Optimizing signal and correcting for between-cell-type biases in heterogenous spatial and single-cell RNA-seq

Author(s): Jared T Brown,Lingxin Cheng,Dylan Cable,Zijian Ni,Chitrasen Mohanty,Matthew Bernstein,Christina Kendziorski Newton,Rafael Irizarry

Affiliation(s): Department of Data Science, Dana Farber Cancer Institute



Proper normalization is an integral step in any RNA-seq preprocessing or analysis pipeline. While methods are well studied for older sequencing technologies, more recent developments still present significant challenges. Of note, the cell-type and tissue heterogeneity represented by these datasets has increased dramatically; both in single-cell and especially in spatial sequencing. When differences between cell-types are characterized by a small number of highly expressing genes, biases in the estimated normalization factors can be introduced, leading to excess false positives in downstream analysis.
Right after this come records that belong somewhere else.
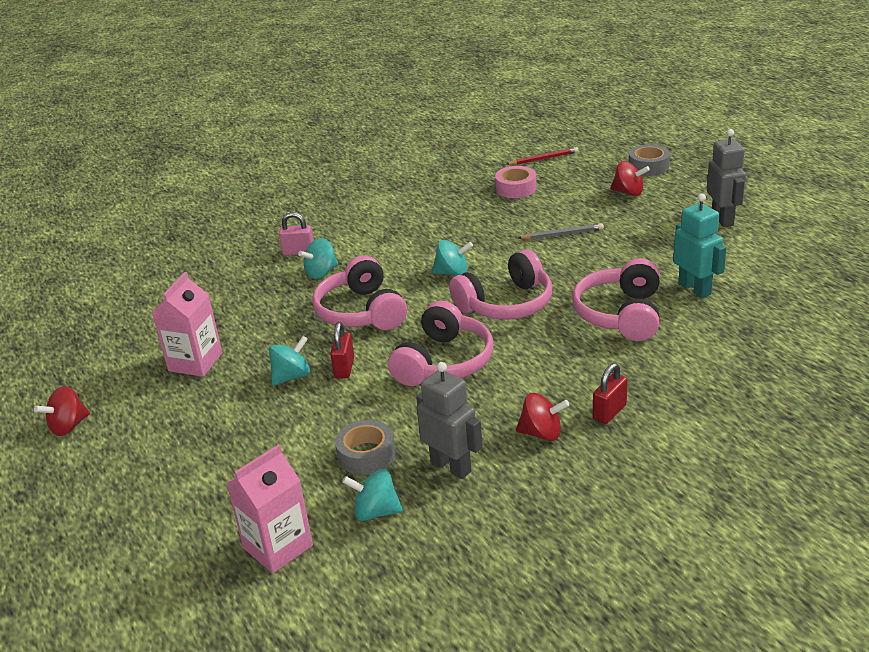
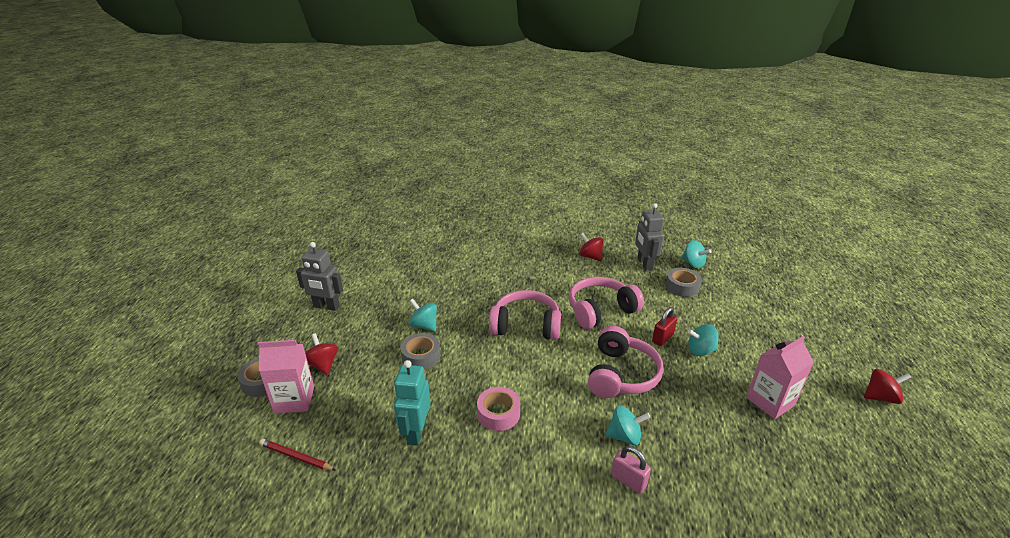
camera: 145 degrees left, 0 degrees up
(278, 547) = (747, 271): pink carton -> pink carton (294, 399)
(452, 273) = (529, 370): turquoise spinning top -> turquoise spinning top (424, 325)
(516, 188) = (375, 431): pink tape -> pink tape (498, 413)
(562, 234) = (421, 356): grey pencil -> grey tape
(609, 412) = (551, 250): red padlock -> none
(620, 314) = (479, 285): pink headphones -> none
(695, 289) = (423, 277): turquoise robot -> turquoise robot (416, 432)
(723, 219) = (326, 306): grey robot -> grey robot turned 105 degrees counterclockwise

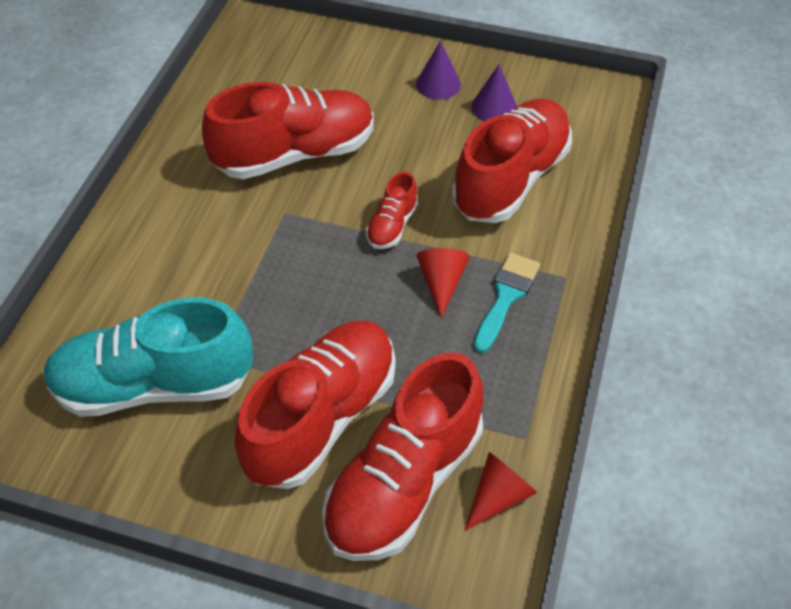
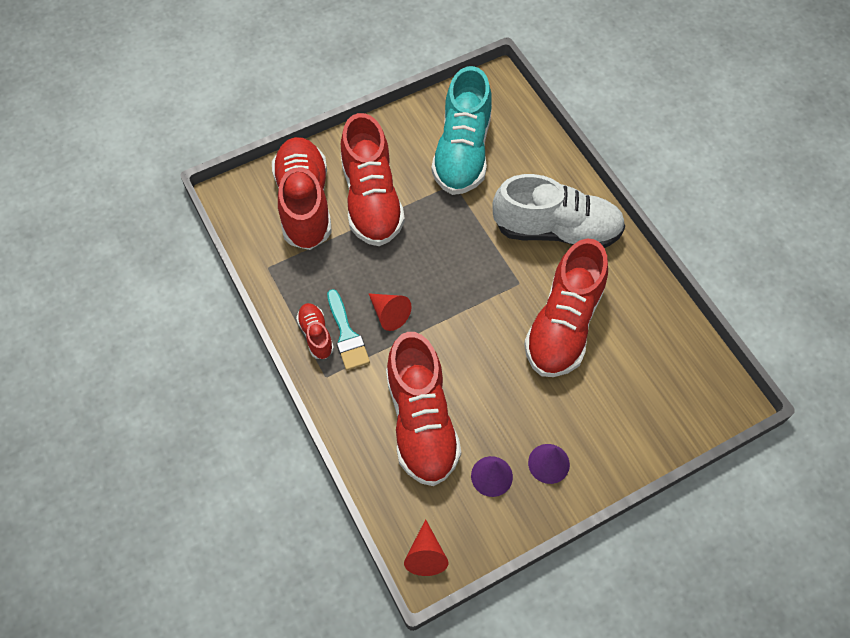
camera: 135 degrees right, 10 degrees up
(154, 385) = (462, 152): turquoise shoe -> turquoise shoe turned 150 degrees clockwise
(185, 227) = (556, 230): none -> white shoe
(392, 225) = (453, 326): red shoe -> red shoe (316, 335)
(498, 496) = (256, 231): red cone -> red cone (426, 555)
Further, the sparsity in these data confounds methods which aim to account for these effects, at best reducing the precision in estimated factors against what might otherwise be achieved. Here, we describe Rhino (robust heterogeneity integration and normalization), a largely automated model of observed gene expression across cells/samples. Rhino solves the normalization problem by using observed expression across all genes to estimate corrective factors within cell-type and by implicitly reducing to the set of equivalently expressed genes across cell-types. As Rhino internally models cell-type heterogeneity as a reduced-dimensional latent space, our method resolves the question of whether to cluster or normalize first. Further, Rhino utilizes a GLM framework to identify which genes are variable across cell-types, thereby allowing both method and user to identify significantly variable genes based on statistical evidence rather than heuristics. We demonstrate the advantages and capabilities of Rhino on simulated and case-study datasets.